Złoto fizyczne można w Polsce kupić w cenie trzech procent powyżej spot podczas gdy srebro zaczyna się od spot plus osiemnaście procent. Czemu srebro jest aż tak drogie i czy opłaca się jego zakup?
Otóż różnica miedzy złotem i srebrem jest taka, że złoto póki co traktowane jest jako pieniądz podczas gdy srebro, nawet monety bulionowe z wybitym nominałem traktowane są jako surowiec czy towar a tym samym obarczone są podatkiem vat. Jest to absolutnie wbrew logice gdyż podatek ten nalicza się od wartości dodanej. Jaka jest wartość dodana w srebrnej monecie tego nie wiem. Nie wie tego pewnie nikt w Brukseli ale na wszelki wypadek VATem obłożono srebro w każdej formie.
Do niedawna znaczna część polskich dilerów po cichu zaopatrywała się w Niemczech, gdzie stosowano niższą 7% stawkę podatku vat na srebro. Dzięki temu utrzymywano niskie ceny stosując tzw. vat marżę. Wraz z początkiem tego roku stawka vat na srebro w Niemczech wzrosła do 19% odcinając część dilerów od taniego srebra.
Czytaj także: Prognozy na rok 2018 - cz. 2
Co prawda na polu bitwy pozostaje mała Estonia, w której póki co nie obowiązuje vat na bulionowe monety o wadze do 1 kg włącznie lecz zdając sobie sprawę z wyjątkowości Estonii miejscowi dealerzy utrzymują wyjątkowo wysokie marże.
Generalnie gdyby nie różnice w stawkach podatku vat w poszczególnych krajach to cena srebra kształtowała by się na poziomie cena srebra spot powiększona o 3% marżę i 23% vat.
Jak długo utrzymają się w Europie możliwości pozyskania tańszego srebra nie wiem.
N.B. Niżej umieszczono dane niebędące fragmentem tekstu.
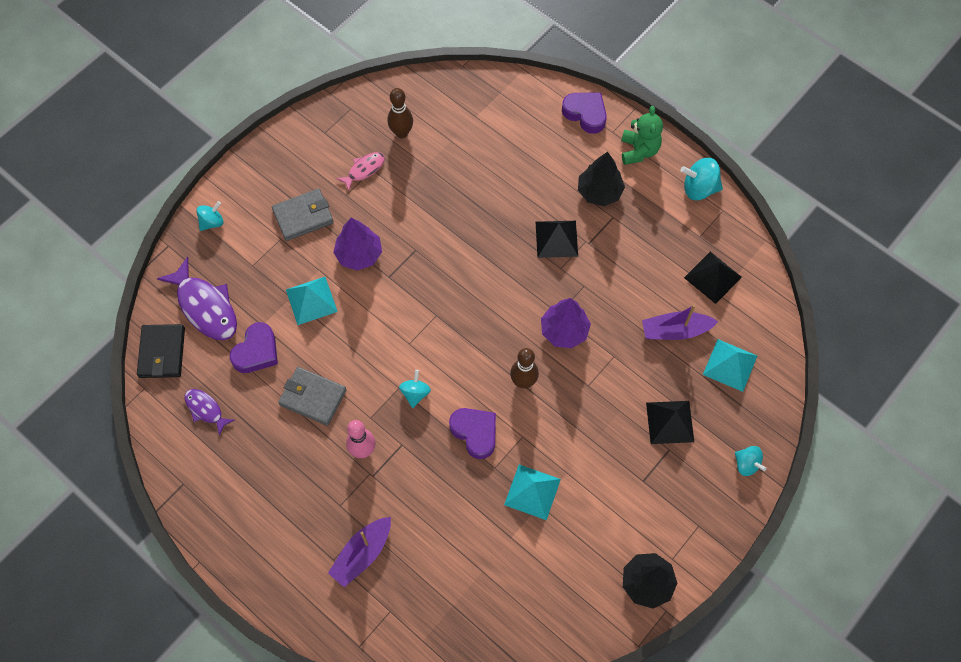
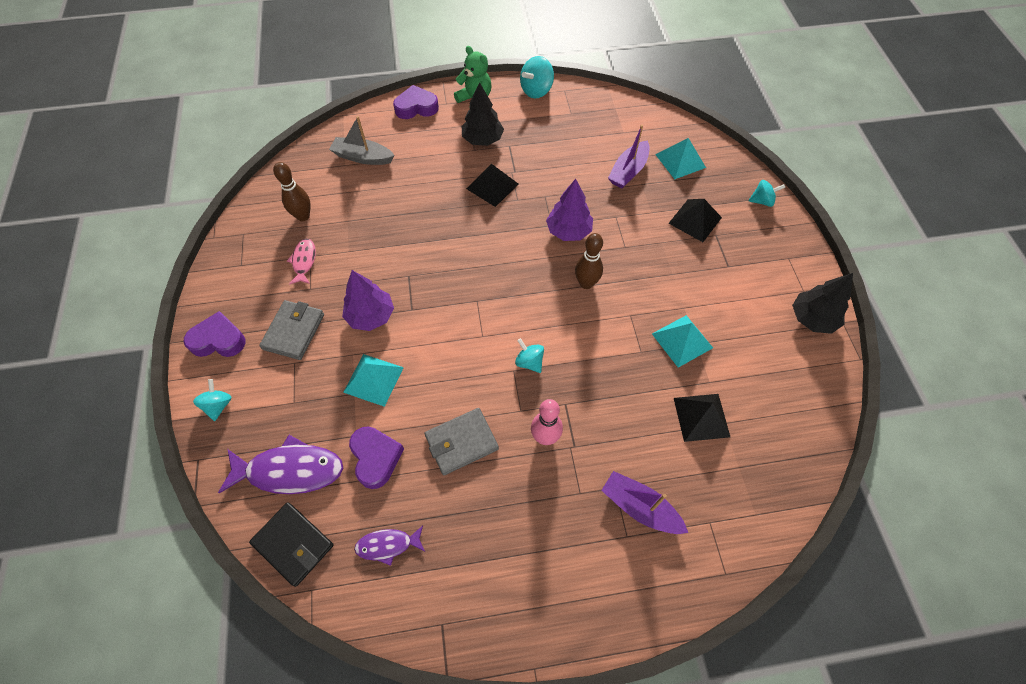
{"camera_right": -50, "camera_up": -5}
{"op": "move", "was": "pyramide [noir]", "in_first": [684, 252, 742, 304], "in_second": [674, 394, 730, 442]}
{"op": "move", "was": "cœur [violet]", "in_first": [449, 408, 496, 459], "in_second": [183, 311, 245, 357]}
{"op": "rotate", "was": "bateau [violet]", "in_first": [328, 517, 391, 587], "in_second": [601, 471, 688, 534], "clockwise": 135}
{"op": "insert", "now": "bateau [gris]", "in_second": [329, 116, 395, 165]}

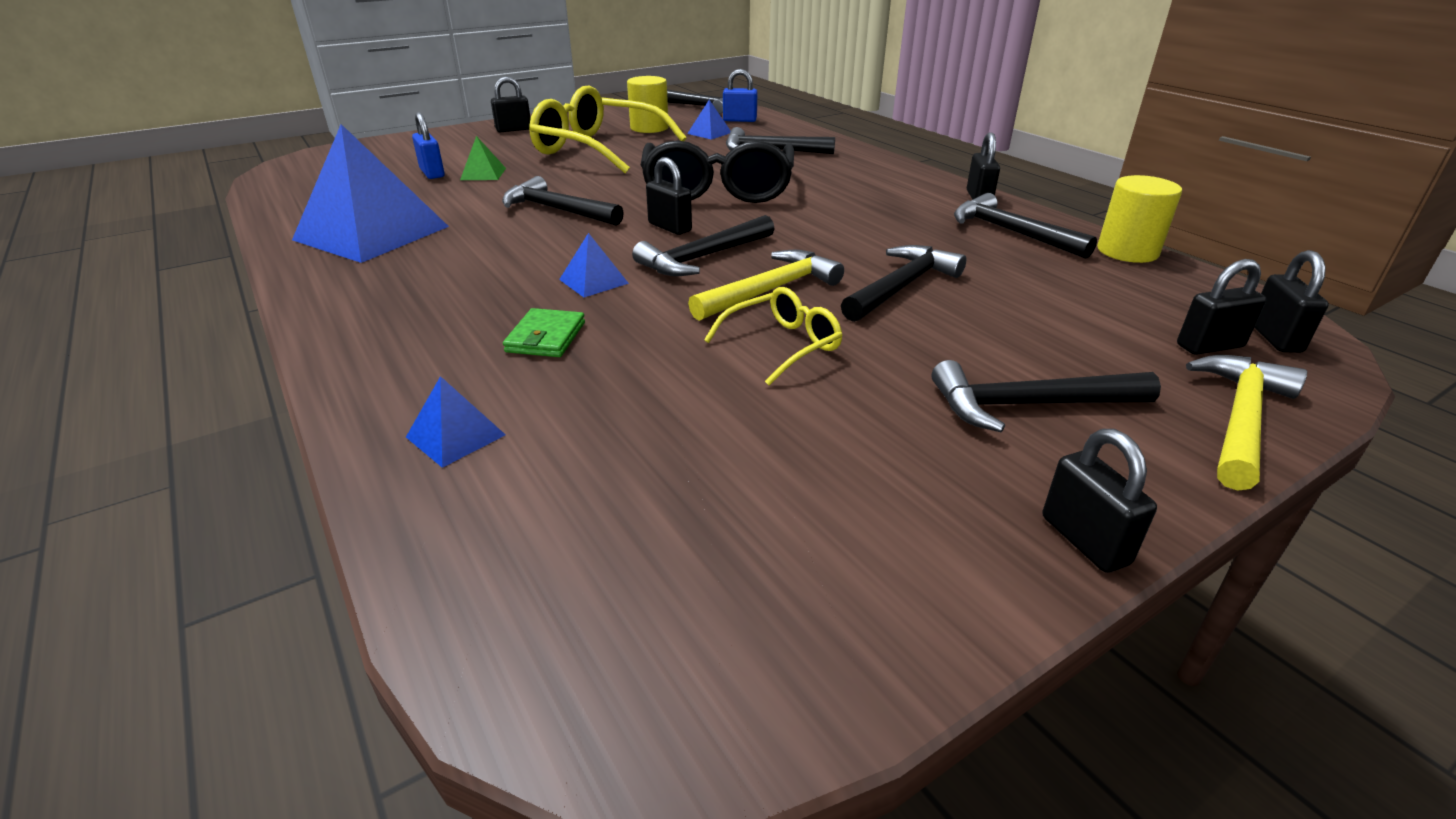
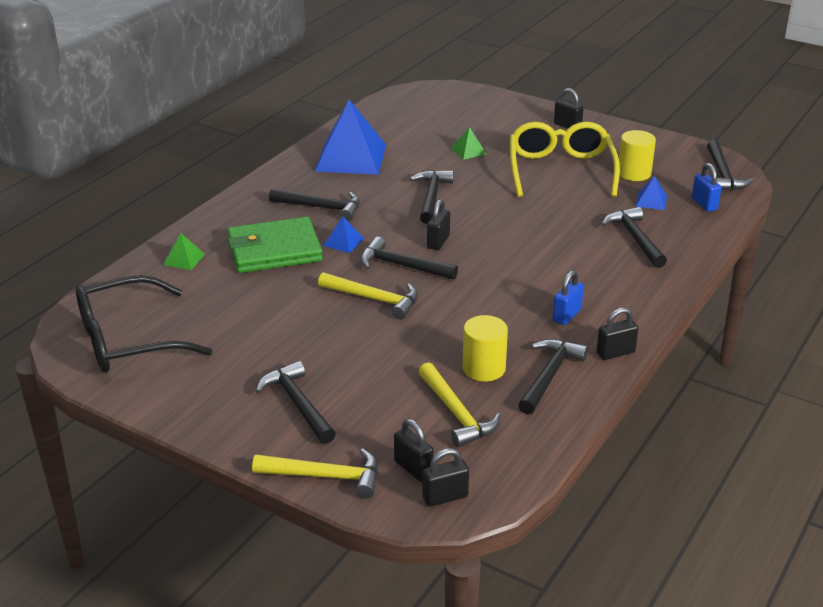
{"camera_right": 65, "camera_up": 0}
{"op": "move", "was": "cadenas [bleu]", "in_first": [412, 112, 445, 179], "in_second": [553, 270, 584, 325]}
{"op": "move", "was": "lunettes [noir]", "in_first": [641, 140, 794, 203], "in_second": [76, 275, 213, 373]}
{"op": "move", "was": "cylindre [jaune]", "in_first": [1097, 175, 1182, 263], "in_second": [463, 315, 508, 382]}
{"op": "move", "was": "marteau [noir]", "in_first": [841, 245, 966, 322], "in_second": [269, 189, 360, 221]}
{"op": "delete", "was": "lunettes [jaune]", "in_first": [704, 287, 843, 385]}
{"op": "resize", "was": "portefeuille [vert]", "in_first": [503, 308, 585, 357], "in_second": [227, 217, 323, 273], "ratio": 2.19}
{"op": "recolor", "was": "pyramide [bleu]", "now": "pyramide [vert]", "in_first": [406, 376, 506, 468], "in_second": [163, 233, 205, 270]}
{"op": "delete", "was": "cadenas [noir]", "in_first": [1042, 429, 1157, 573]}
{"op": "insert", "now": "marteau [jaune]", "in_second": [418, 362, 501, 447]}

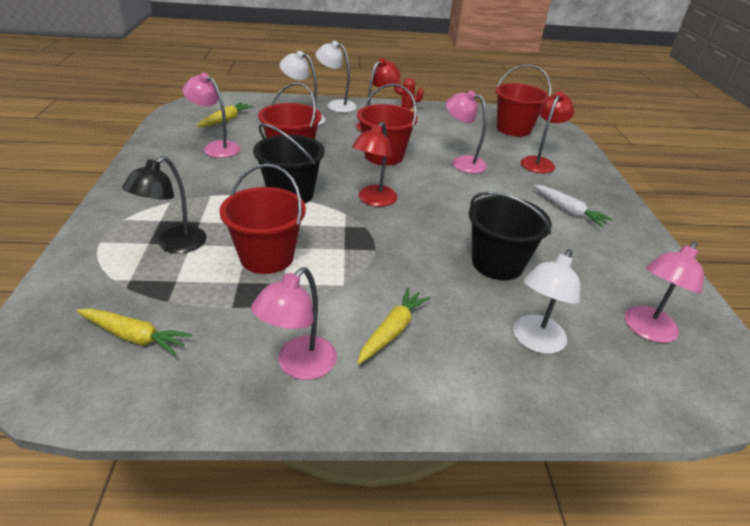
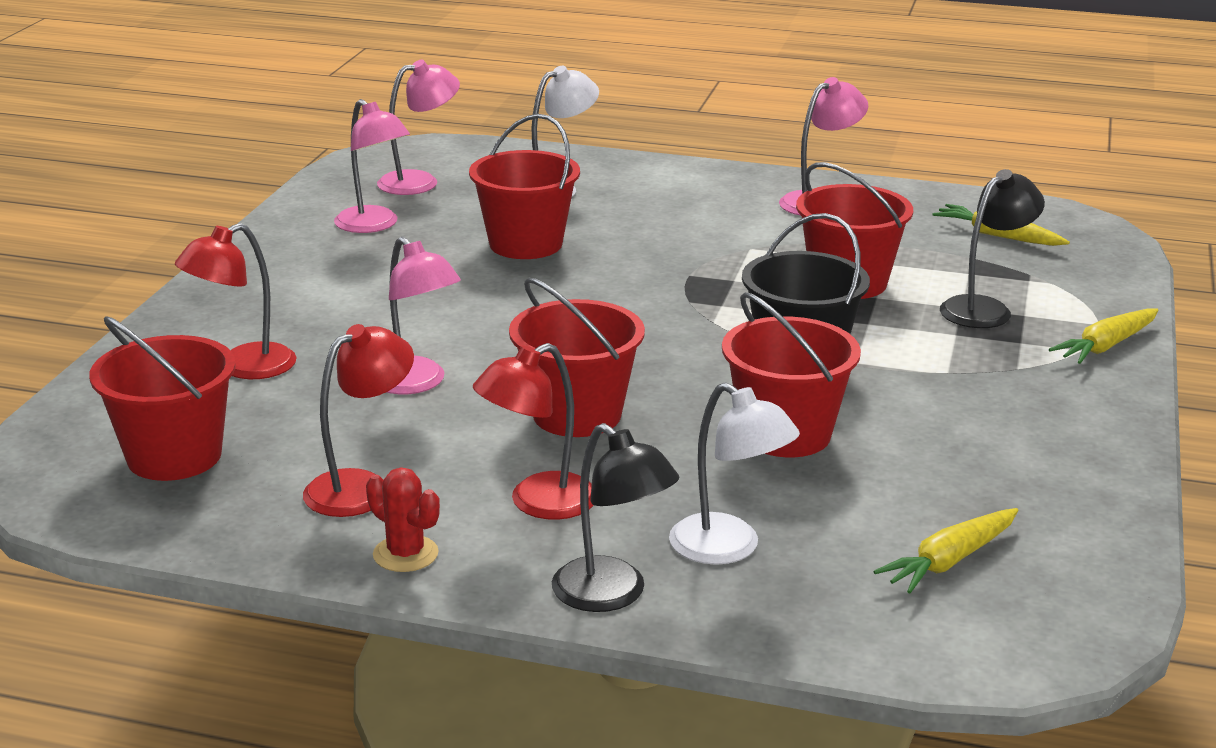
{"camera_right": -160, "camera_up": -10}
{"op": "recolor", "was": "lampe [blanc]", "now": "lampe [noir]", "in_first": [315, 41, 357, 113], "in_second": [552, 423, 679, 612]}
{"op": "move", "was": "lampe [rose]", "in_first": [183, 73, 240, 158], "in_second": [334, 99, 410, 233]}
{"op": "move", "was": "lampe [rouge]", "in_first": [352, 122, 398, 207], "in_second": [303, 324, 414, 517]}
{"op": "delete", "was": "carotte [blanc]", "in_first": [533, 185, 612, 227]}
{"op": "recolor", "was": "seau [noir]", "now": "seau [rouge]", "in_first": [469, 191, 552, 280], "in_second": [469, 114, 580, 259]}
{"op": "move", "was": "carotte [jaune]", "in_first": [357, 288, 431, 365], "in_second": [1049, 308, 1159, 364]}

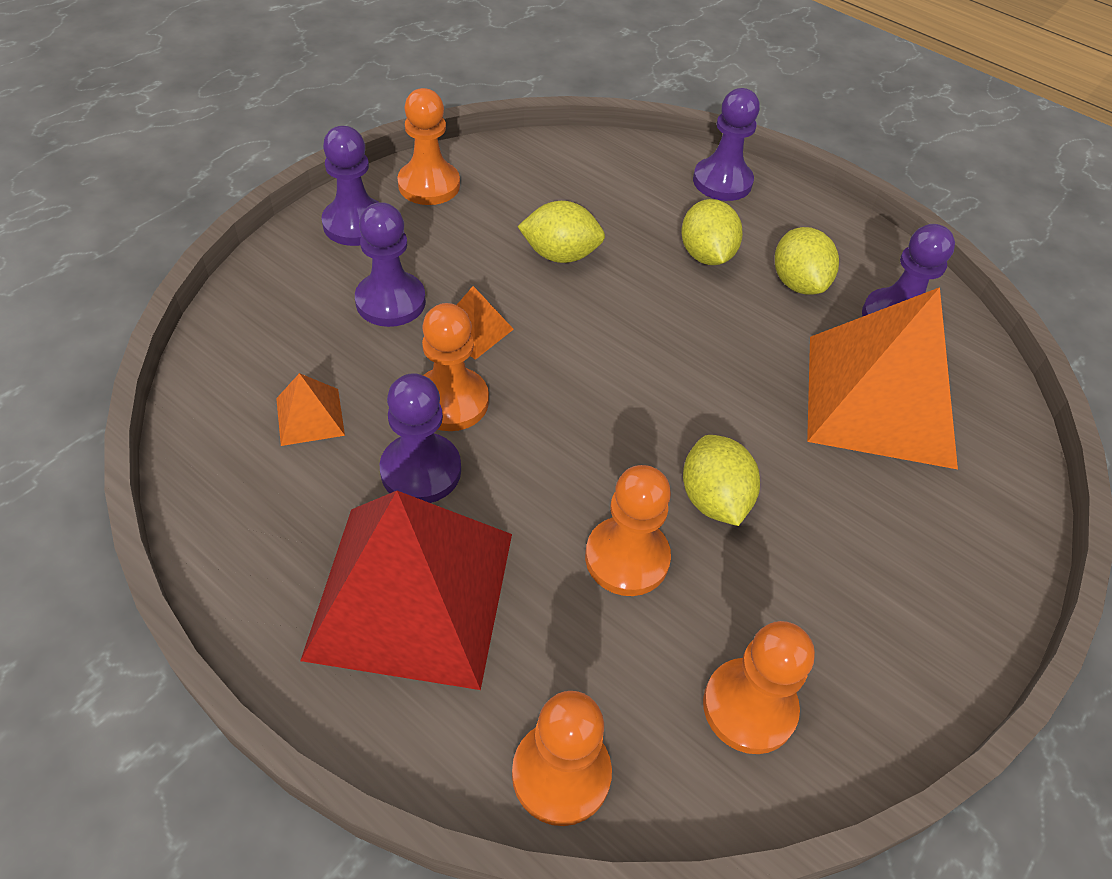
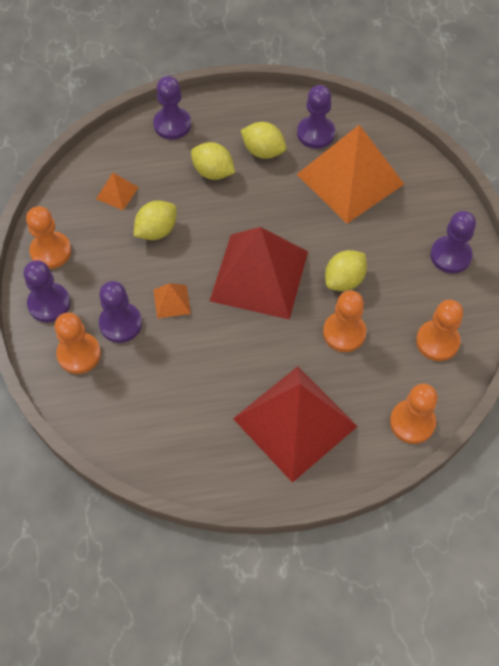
{"camera_right": -45, "camera_up": 10}
{"op": "move", "was": "pion [orange]", "in_first": [422, 303, 489, 431], "in_second": [55, 312, 101, 374]}
{"op": "move", "was": "pyramide [orange]", "in_first": [276, 373, 345, 446], "in_second": [96, 173, 139, 210]}
{"op": "move", "was": "pion [violet]", "in_first": [380, 373, 461, 503], "in_second": [430, 211, 476, 274]}
{"op": "rotate", "was": "citron [jaune]", "in_first": [683, 435, 760, 526], "in_second": [325, 250, 367, 291], "clockwise": -75}
{"op": "insert", "now": "pyramide [rouge]", "in_second": [210, 227, 308, 320]}

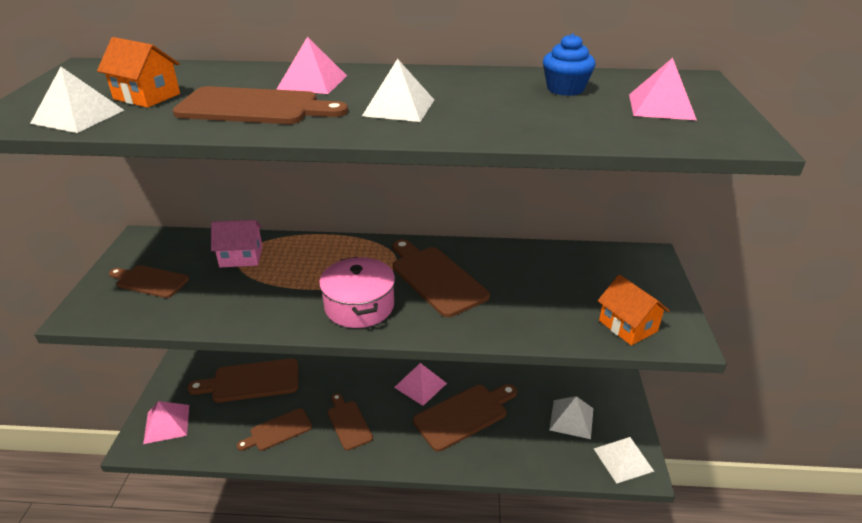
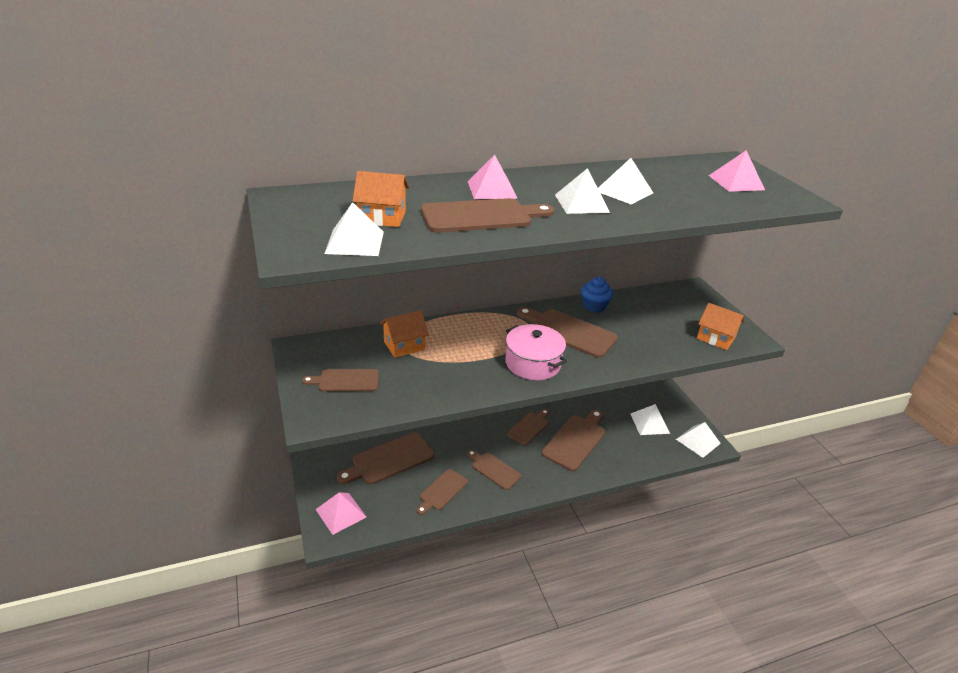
{"camera_right": -25, "camera_up": 0}
{"op": "move", "was": "muffin [bleu]", "in_first": [543, 33, 595, 96], "in_second": [581, 277, 613, 313]}
{"op": "recolor", "was": "maison [rose]", "now": "maison [orange]", "in_first": [211, 220, 263, 267], "in_second": [380, 311, 429, 358]}
{"op": "replace", "was": "pyramide [rose]", "now": "planche à découper [marron]", "in_first": [394, 363, 447, 406], "in_second": [507, 409, 549, 445]}
{"op": "insert", "now": "pyramide [blanc]", "in_second": [598, 158, 653, 205]}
Moim zdaniem ilość srebra sprzedawana do Estonii jest na tyle mała, że biurokraci z Brukseli raczej nie będą naciskać na zmianę prawa równie silnie jak na Niemcy. Przynajmniej w przewidywalnej przyszłości. Tak długo zatem jak będzie funkcjonowała furtka estońska będzie możliwy zakup srebra w cenach zbliżonych do spot + 18% zamiast spot + 26%.
Najważniejsze jest jednak zrozumienie różnicy między złotem a srebrem.
Czynniki przemawiające za złotem:
– mniejsza zmienność cen (bardzo ważne dla bardziej nerwowych inwestorów)
– brak znaczących ilości złota mogących podtrzymywać ogromny popyt z Azji
– znaczne szanse na powrót do systemu monetarnego co z kolei wymaga rewaluacji cen złota
– wielką niewiadomą jest trend nawołujący do zwrotu krajowych rezerw złota trzymanych w Londynie czy NY
– zdecydowanie łatwiejsze w przechowaniu od srebra (1 uncja złota = 66 uncji srebra)
Czynniki przemawiające za srebrem:
– znacznie większy potencjał do wzrostu ceny
– mały rynek dzięki czemu stosunkowo nieduży napływ kapitału może doprowadzić do eksplozji ceny
– drugi po ropie najbardziej powszechnie stosowany surowiec
– w przypadku wprowadzenia vatu na srebro w Estonii automatycznie ceny wzrastają do spot + 23%
Osobiście bardziej wolę srebro od złota lecz każdy inwestor musi sobie sam odpowiedzieć jakie ma preferencje. Złoto zapewnia dużo większy komfort psychiczny. Wielu inwestorów uważa, że potrafi oddzielić emocje od inwestycji.
Prawda jest jednak taka, że krach na rynku surowców, który nie jest wykluczony mógłby tymczasowo ściągnąć srebro poniżej obecnych śmiesznie niskich poziomów. Być może mielibyśmy powtórkę sytuacji z 2008 kiedy to uncja srebra na kontraktach terminowych oscylowała w okolicy 9 USD podczas gdy monety na ebay’u sprzedawały się po 36 USD.
Dla początkujących inwestorów cena poniżej 10 USD była prawdziwym szokiem i część mniej doświadczonych osób pozbyło się metalu w panice. Szok był tym większy, że w ciągu niecałych 3 lat od krachu cena srebra wzrosła pięciokrotnie. Pytanie ile osób jest przygotowanych na takie wahania.